Types of Redeemable Debts

There are three types of redeemable debts −

  • Optional Redemption − In the case of optional redemption, the issuer enjoys the option to call the debt back. There is a period after which redemption becomes effective is mentioned in such cases.

  • Mandatory redemption − In such cases, the bonds reach redemption on a pre-determined date. Many bands fall under this category.

  • Sinking Funds − The issuers of the bond contribute a portion to a sinking fund to pay the debt back on a given date in future.

Irredeemable Vs Redeemable Debts

Irredeemable debts come with perpetuity. They do not come with a maturity date. The investors in such debts get an interest coupon the rate of which is pre-determined. The issuers cannot redeem the debt without a special clause in such cases.

In redeemable debts, the issuers have the option to call the debt back The issuers can call a part or the full amount back as stated in the clause of the redeemable debts.

Advantages of Redeemable Debts

  • Investors do not have too much risk unless the issuers call it back due to low-interest rates.

  • Payment of fixed interest until the debt reached maturity. The full principal is paid back on maturity.

  • Issuers can raise large amounts of money from markets.

  • The redeemable clause helps the investors stay secured from too low-interest returns.
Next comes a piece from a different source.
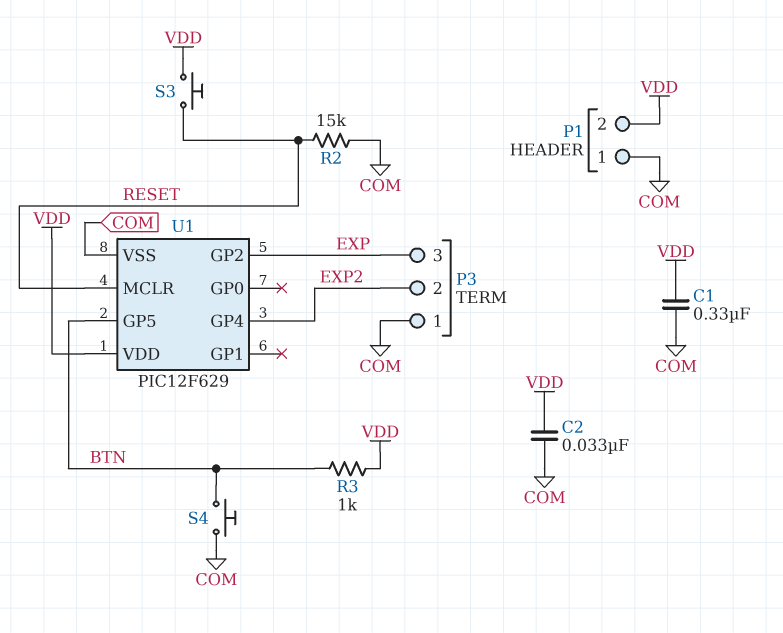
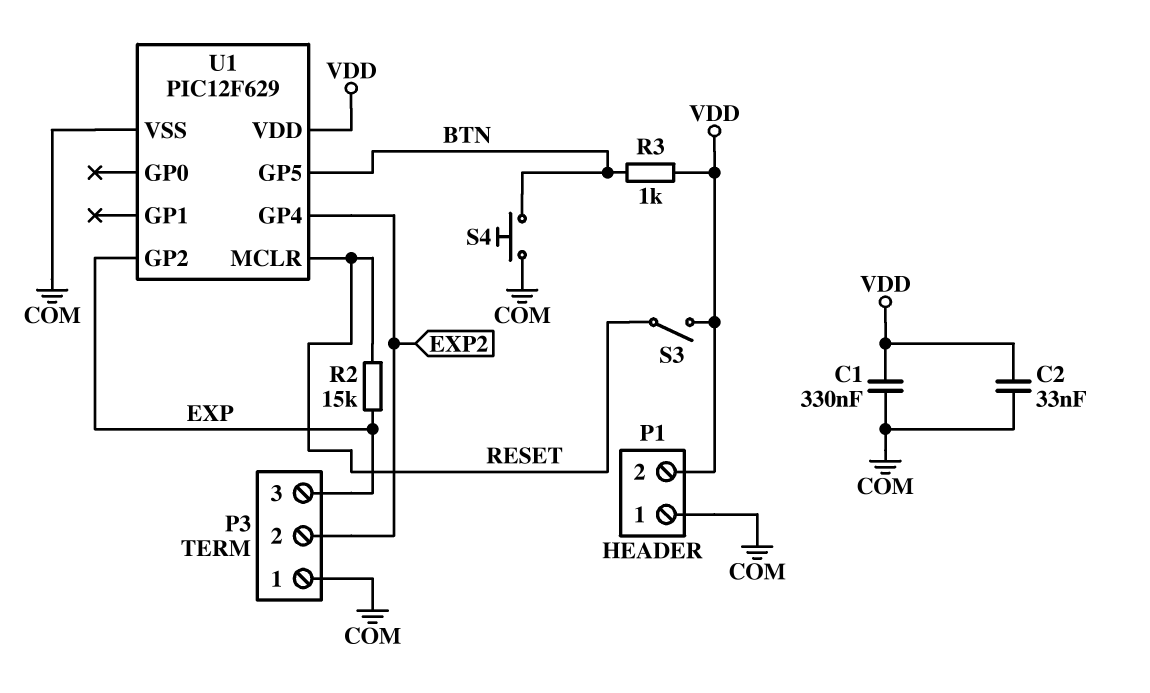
R2: 15k (COM, RESET) -> 15k (EXP, RESET)
S3: button (RESET, VDD) -> switch (RESET, VDD)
Disadvantages of Redeemable Debts

  • The interest rate on redeemable debts is low even when it is higher than irredeemable and unsecured debts.

  • Issuers may have to pay higher. For example, premiums may have to be paid by issuers on redemption.

  • Investors face the risk of losing a significant portion of their wealth in the case they invest too much in a redeemable debt and it fails.

  • In the case of redeemable debts, investors are not able to gain higher interest rates with the current debts.